Perspectve
I'm sure all of you have heard about the shootings here in Colorado both at the YWAM campus and at New Life Church in Colorado Springs. We had just gotten home from church when my Dad hollered down the stairs to tell me that New Life was just on a special news bulletin. My mind immediately flew back to April 20, 1999. I was driving home from my job at Focus on the Family when they broke through on the radio with news of the shootings at Columbine High School. My heart broke. I didn't go to school there, but Littleton was my home, and my community was hurting, and I was so very far away. Everything was over by the time I heard, but I prayed that everyone I knew there was safe. It wasn't until two days later that I learned that someone I knew had been killed. Steven Curnow—one of the kids I had in daycare during the summer.I felt the same way this past Sunday. Colorado Springs is my home, and my community—my friends, my relatives, my brothers and sisters in Christ are hurting, and once again I am so very far away. We was relieved to know that the one person we was most concerned about, Ben's Aunt Mary, had left the parking lot a mere 10 minutes before everything started.
Below is from an email my friend Sarah sent me. It's from a friend of hers who was at New Life on Sunday. I hope her account changes your perspective as it did mine.
I wanted to share with you what God has done in my heart and mind because of being so close to loosing my life this Sunday.

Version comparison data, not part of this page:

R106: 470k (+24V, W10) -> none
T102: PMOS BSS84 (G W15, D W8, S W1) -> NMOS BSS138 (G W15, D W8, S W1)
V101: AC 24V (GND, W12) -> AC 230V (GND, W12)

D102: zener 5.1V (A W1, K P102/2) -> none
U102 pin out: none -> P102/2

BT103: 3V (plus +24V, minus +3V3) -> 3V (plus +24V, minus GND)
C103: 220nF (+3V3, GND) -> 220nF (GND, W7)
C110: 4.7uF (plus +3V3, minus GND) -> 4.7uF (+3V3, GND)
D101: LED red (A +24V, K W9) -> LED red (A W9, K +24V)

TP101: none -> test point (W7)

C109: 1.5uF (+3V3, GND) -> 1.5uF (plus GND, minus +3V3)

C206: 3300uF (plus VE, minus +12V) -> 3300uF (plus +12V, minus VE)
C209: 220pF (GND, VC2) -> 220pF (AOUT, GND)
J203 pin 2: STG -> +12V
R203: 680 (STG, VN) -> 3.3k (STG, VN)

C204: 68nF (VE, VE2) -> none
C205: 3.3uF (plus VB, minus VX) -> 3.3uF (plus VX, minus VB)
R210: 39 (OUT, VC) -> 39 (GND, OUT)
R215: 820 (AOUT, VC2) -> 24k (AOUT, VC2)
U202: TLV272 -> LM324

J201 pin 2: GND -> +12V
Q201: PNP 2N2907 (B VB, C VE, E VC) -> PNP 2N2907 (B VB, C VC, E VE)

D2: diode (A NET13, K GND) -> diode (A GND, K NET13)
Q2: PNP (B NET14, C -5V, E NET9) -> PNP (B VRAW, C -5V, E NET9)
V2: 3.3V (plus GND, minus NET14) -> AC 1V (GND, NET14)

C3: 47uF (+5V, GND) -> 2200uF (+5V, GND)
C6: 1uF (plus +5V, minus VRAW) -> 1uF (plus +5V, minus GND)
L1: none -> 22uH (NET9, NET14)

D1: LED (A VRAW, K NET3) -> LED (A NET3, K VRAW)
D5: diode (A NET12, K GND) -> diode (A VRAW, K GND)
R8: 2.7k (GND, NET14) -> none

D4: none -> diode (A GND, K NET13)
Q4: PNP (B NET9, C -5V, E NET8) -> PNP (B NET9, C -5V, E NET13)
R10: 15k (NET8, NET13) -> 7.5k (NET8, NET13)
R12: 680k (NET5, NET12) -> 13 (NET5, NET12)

I was fortunate to have come alone this Sunday to church. My girls stayed home to rest from the Wonderland performance. My husband slept in for some much needed extra sleep. I almost stayed home but felt the Holy Spirit get me up even before my alarm was to go off. I parked my vehicle at the very corner of the building
where the shooter had entered. After service I made a call on the courtesy phone to my husband since I left my cell at home. My kids and I were going sledding that afternoon and I wanted to find out if they needed anything from Walmart before I came home. After the call I spotted a friend I hadn't seen for a while, Laura Caine. She and I have been friends for 11 years and here daughter is going with us to Florida on our vacation this Christmas to help with the kids.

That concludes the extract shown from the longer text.